Come si è più volte ricordato il criterio generale da applicarsi nella determinazione del reddito di lavoro autonomo è
quello di cassa. Tuttavia l’art.54 del TUIR prevede una deroga a tale
criterio nel caso di beni strumentali per i quali sono deducili quote di
ammortamento annuali non superiori a quelle risultanti dall’applicazione al
costo dei beni dei coefficienti di ammortamento ministeriali.
La tesi sostenuta dall’Associazione nazionale
dottori commercialisti di Milano nella norma di comportamento n.146 è che il
legislatore non a caso abbia utilizzato le espressioni “spese” e “costi”.
Le spese sostenute, infatti, concorrono alla
formazione del reddito di lavoro autonomo in base al criterio di cassa,
mentre i costi dei beni strumentali concorrono alla formazione del reddito
di lavoro autonomo attraverso il calcolo delle quote di ammortamento.
Attraverso tale previsione il legislatore ha
voluto introdurre il principio di competenza nel calcolo del reddito di
lavoro autonomo come deroga al criterio generale di cassa.
La conseguenza di tale affermazione è che il
costo del bene strumentale è deducibile attraverso il calcolo di quote di
ammortamento a prescindere dalla data del pagamento del bene stesso.
Esempio:
Il professionista acquista un bene strumentale
del valore di 10.000 euro nel corso del 2006. Il pagamento è previsto per la
metà nello stesso anno e per la parte restante nel 2007. L’aliquota di
ammortamento del bene è pari al 12%. Le quote di ammortamento possono essere
dedotte dal reddito di lavoro autonomo a partire dall’esercizio di acquisto
del bene a prescindere dal momento in cui esso sarà pagato.

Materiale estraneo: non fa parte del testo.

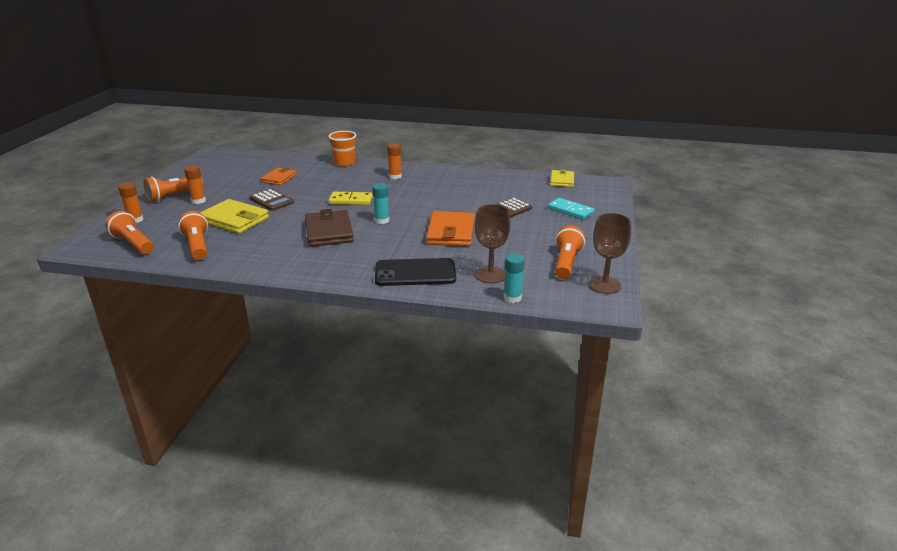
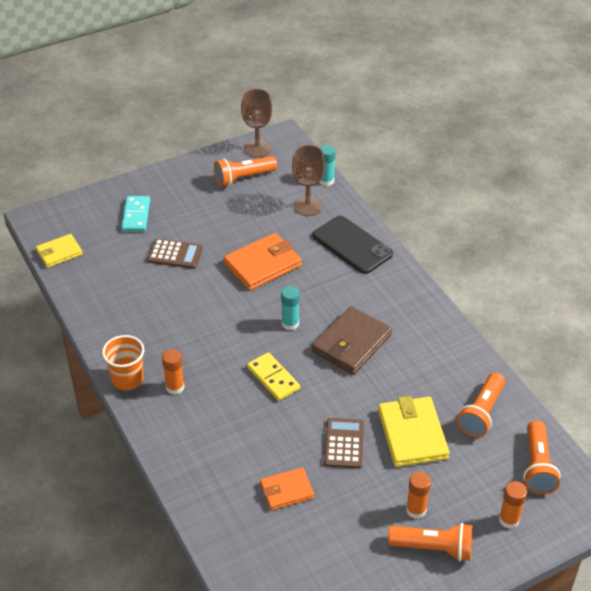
camera: 130 degrees left, 15 degrees up
(344, 163) = (178, 466): orange cup -> orange cup (127, 379)

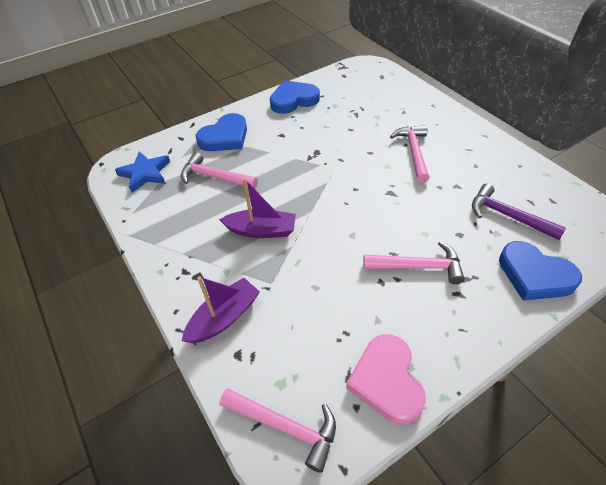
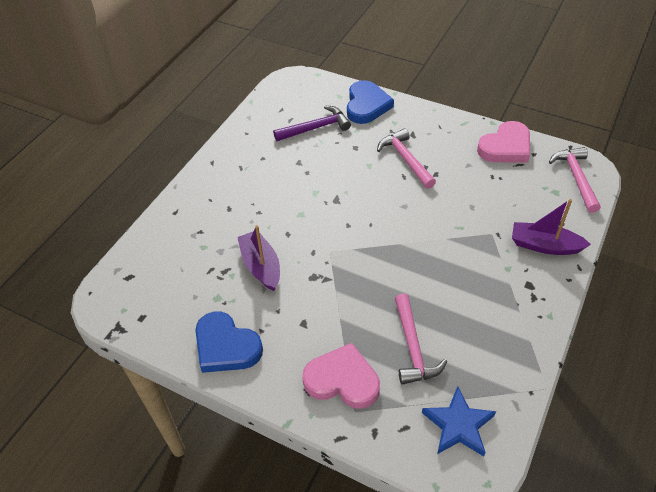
camera: 120 degrees left, 0 degrees up
(225, 137) = (342, 380): blue heart -> pink heart
(261, 230) = (448, 267): purple boat -> purple boat (261, 266)
(413, 152) = (268, 202): pink hammer -> none
(507, 216) = (316, 128): purple hammer -> purple hammer turned 120 degrees counterclockwise

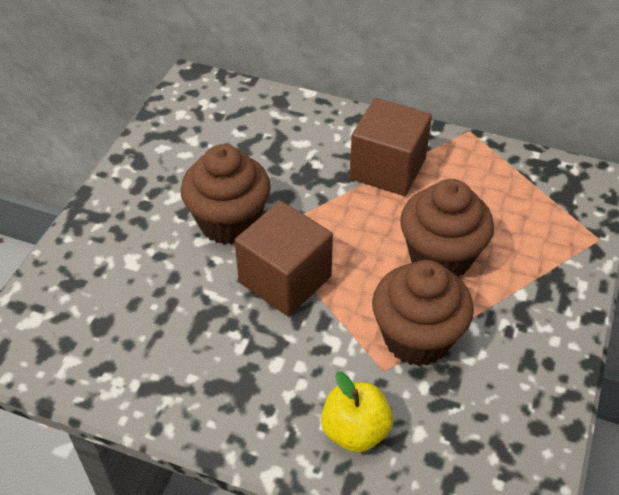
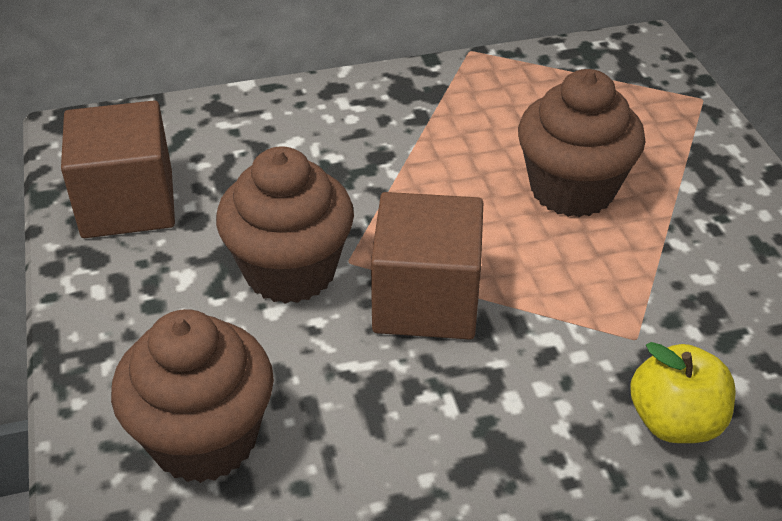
camera: 35 degrees left, 5 degrees down
(387, 169) = (422, 125): brown cube -> brown cube (128, 204)
(417, 338) = (635, 285): brown cupcake -> brown cupcake (204, 438)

Quindi la quota
deducibile nel 2006 ammonta a 1.200 euro (10.000 x 12%).
Secondo la norma n. 146, una conferma alla
validità di tale tesi si trova nello stesso art. 54 del
TUIR laddove
prevede che, per i beni strumentali di valore non superiore a 516,46 euro è
deducibile la “spesa” di acquisizione integralmente nel periodo di imposta di
sostenimento.
La tesi sostenuta dall’Associazione Nazionale
Dottori commercialisti non è accettata da tutti.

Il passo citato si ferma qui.